El miércoles 19 de enero del controversial año 2000 es una fecha que no olvidaré. Para muchos el cambio de siglo significaba “el fin del mundo”; no obstante, para mí la aventura en este mundo estaba por comenzar. Carlos Adriano, “Lito”, nació ese día entre más de diez nuevas vidas que vieron la luz en la sala de partos del Hospital La Paz, en la populosa zona Garita de Lima. Le regalé aquella luz a mis escasos diecisiete años. El título de “madre” cayó cual plomo sobre mi cabeza, cargado de todas las responsabilidades que implica el serlo. Los constantes desvelos con Lito en los brazos, el tener que despertar más temprano, el aprender a convivir con un ser humano que dependía absolutamente de mí: alimentarlo, bañarlo, cuidarlo, adivinar lo que demandaba con cada llanto, además de cumplir con mis obligaciones del hogar, eran quehaceres que, por supuesto, debía contrastar con las tareas del colegio y las actividades del bachillerato, el cual tenía que concluir sí o sí ese año. Mamá dijo que no podía retrasarme en los estudios, que debía hacer las cosas con más ahínco por él, por mi hijo.
Fue entonces que, gracias al apoyo de mi madre y mis hermanos, y a la complicidad de compañeras, monjitas y maestras, logré no solo culminar el bachillerato a tiempo, sino también obtener un título como secretaria ejecutiva y paralelamente cursar una carrera universitaria. Pero el destino me tenía preparadas otras cosas. Tres años habían pasado y nuevamente me encontré esperando conocer a mi segundo hijo, Fabián Alberto, “Betito”. Su llegada trajo un nuevo mundo de aventuras, la mayoría de ellas muy complicadas y tristes.

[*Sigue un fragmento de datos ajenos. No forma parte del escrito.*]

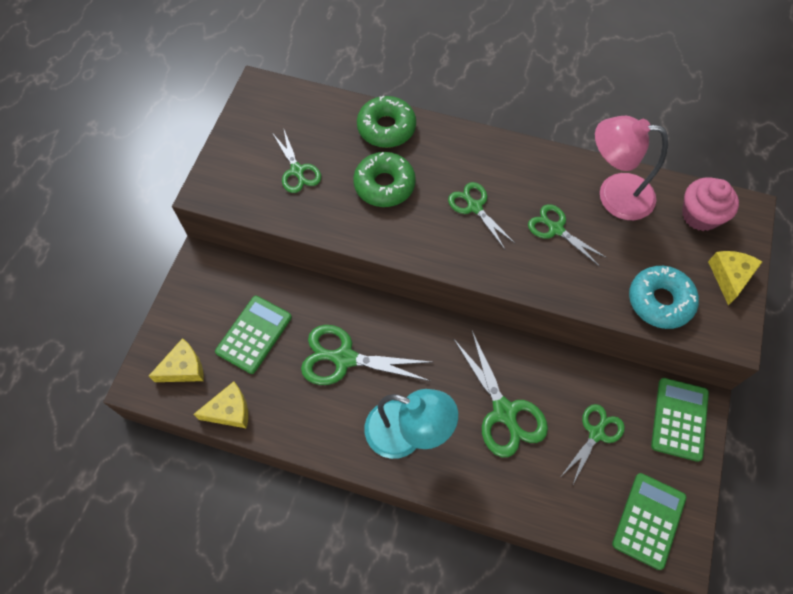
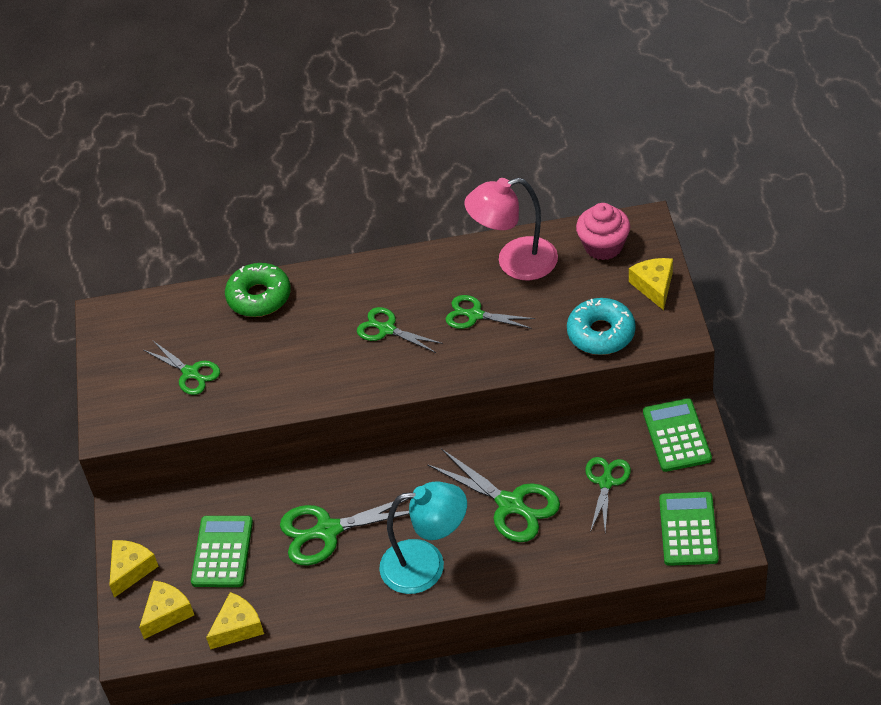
camera: 20 degrees left, 15 degrees down
(179, 314) = (131, 570): none -> yellow cheese
(384, 185) = (287, 348): green donut -> none

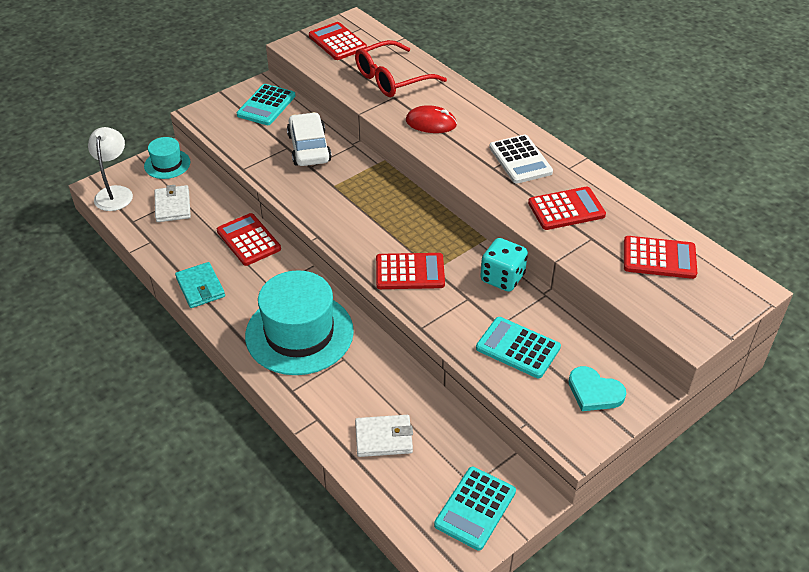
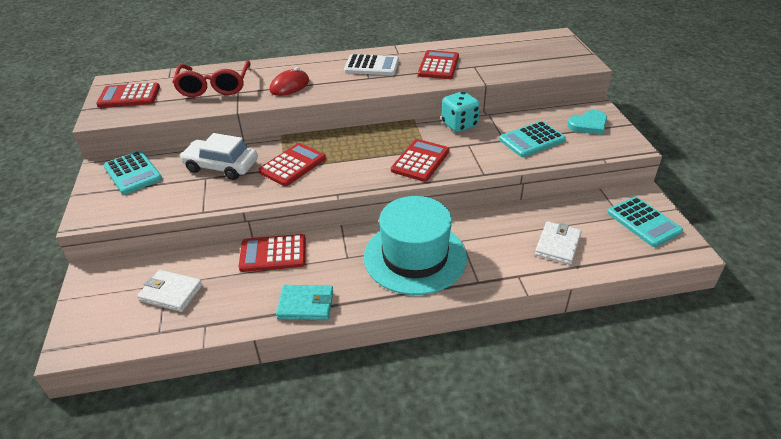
camera: 60 degrees left, 5 degrees down
(115, 193) = (98, 334): white lamp -> none
(167, 164) = (103, 279): turquoise hat -> none
(659, 258) = (511, 52): red calculator -> red calculator (292, 165)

Era un once de octubre de 2003. Una La Paz, conmocionada por la denominada Guerra del Gas y la masacre de Octubre Negro, recibía a un pequeño héroe que enfrentaba su propia guerra ―a un día de haber nacido, Betito ingresó a su primera cirugía debido a una rara condición congénita conocida como secuencia de Vacter[1]―. Ese día esperaba con ansias tener en mi regazo a aquel que en la sala de partos no emitió sonido alguno al nacer. Pregunté por el silencio, pero sólo me dijeron que mi pequeño estaba “bien”. Muchas horas más tarde, en lugar de ver entrar a la enfermera con mi bebé en brazos, todo lo que vi fue una veintena de médicos, quienes, formándose atestados alrededor de mi cama, escucharon atentos a la neonatóloga, junto con el cirujano pediatra, explicar los pormenores de la condición de mi hijo, mientras un remolino de dudas envolvía mi mente y mil lágrimas emanaban de mis ojos con cada palabra que pronunciaban. Ellos dijeron que la prevalencia de este mal era de uno entre cada diez mil nacidos y que, de cada diez, solo uno lograba sobrevivir. El mío vivió. Dijeron que su esperanza de vida era como máximo hasta los cinco años. El mío vivió hasta los once.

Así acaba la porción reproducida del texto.